Paul van Ostaijen over het ontstaan van 'Bezette Stad'

door Matthijs de Ridder voor Zuurvrij 40

Hoe kwam een jonge dichter uit Antwerpen, verdwaald in Berlijn, de internationale hoofdstad van de avant-garde, er toe zijn aan flarden geschoten wereld te vatten in zulke grensverleggende poëzie?
Matthijs de Ridder zoekt aan de hand van de handschriften en briefwisseling van Van Ostaijen naar antwoorden.

Mettre la typographie en harmonie avec le poème

Paul van Ostaijen en het ontstaan van Bezette Stad

 

‘Boem paukeslag,’ die regel kennen we allemaal. De uitroep die in enorme kapitalen van het papier knalt, is in de eeuw die sinds het eerste verschijnen van Bezette stad in 1921 is verstreken, uitgegroeid tot een uitdrukking. Het woordbeeld heeft zich bovendien haast losgezongen van het gedicht waar het uitkomt. Dat is met wel meer hoogtepunten uit Bezette stad gebeurd. Het woord ‘zeppelin’ in de vorm van een zeppelin is zelfstandig uit de bundel weggevlogen en de circusposter waarop het optreden van het ‘Grote Zirkus van de Heilige Geest’ wordt aangekondigd, kun je zomaar aantreffen op t-shirts. De opmerkelijkste passages uit Bezette stad zijn zo vertrouwd dat je bijna zou vergeten dat ze onderdeel uitmaken van een even complex als meeslepend verhaal.

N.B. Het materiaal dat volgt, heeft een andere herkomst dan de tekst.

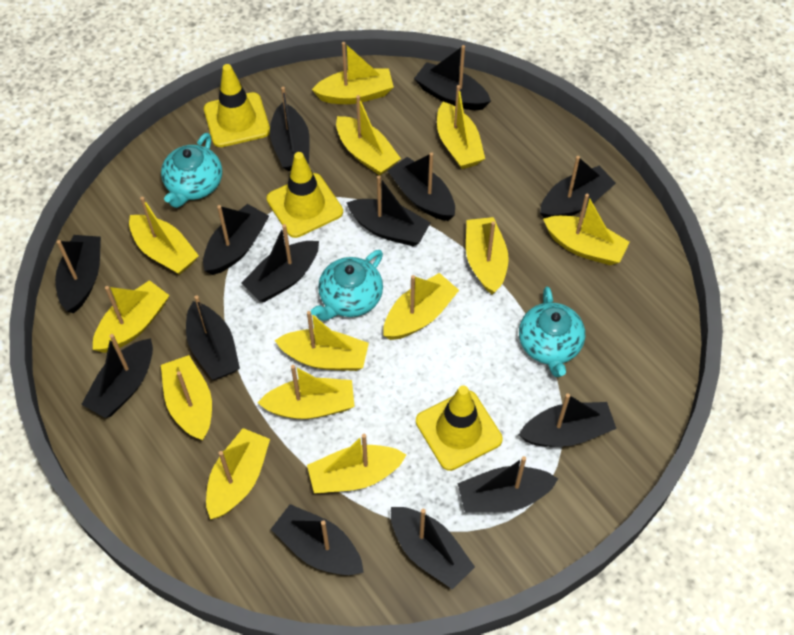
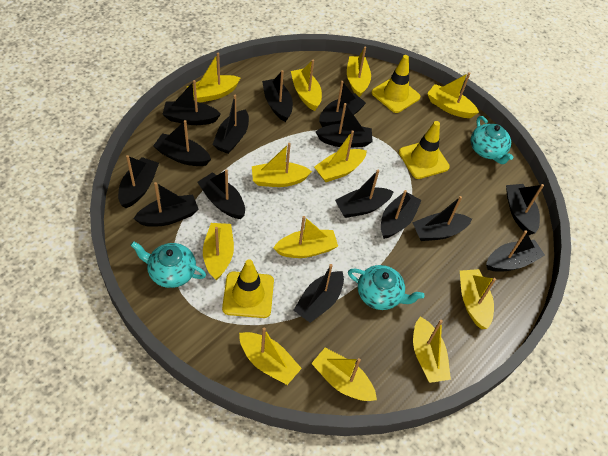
black boat: 14 -> 15
yellow boat: 13 -> 12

            Het is misschien nog wel moeilijker voor te stellen hoe Paul van Ostaijen ooit aan zijn typografische meesterwerk is begonnen. Hoe kwam een jonge dichter uit Antwerpen, verdwaald in Berlijn, de internationale hoofdstad van de avant-garde, er toe zijn aan flarden geschoten wereld te vatten in zulke grensverleggende poëzie? Het antwoord op die vraag ligt verscholen in de handschriften van Van Ostaijen en in de briefwisselingen die hij met zijn Antwerpse en Duitse vrienden onderhield en die grotendeels in het Letterenhuis worden bewaard.

Een nieuw begin

Van Ostaijen had grote verwachtingen toen hij eind oktober 1918 in Berlijn aankwam. Hij was gevlucht omdat hij tijdens de oorlog was blijven ijveren voor de Vlaamse zaak en in het verlengde daarvan voor een algehele Europese revolutie. De negentiende eeuw had naar zijn mening lang genoeg geduurd. Het was tijd voor een radicale breuk met het verleden. Niet alleen het Koninkrijk België moest wat hem betrof op de schop, Van Ostaijen droomde van een hervormd Europa waarin een nieuwe generatie het voor het zeggen zou hebben. Even leek het erop dat zijn hooggespannen verwachtingen uit zouden komen. Op 9 november 1918 brak in Berlijn een opstand uit. Wekenlang was het onrustig in de stad, maar tot een échte revolutie kwam het niet. Keizer Wilhelm II deed weliswaar afstand van de troon, maar uiteindelijk bleven de traditionele machthebbers zitten.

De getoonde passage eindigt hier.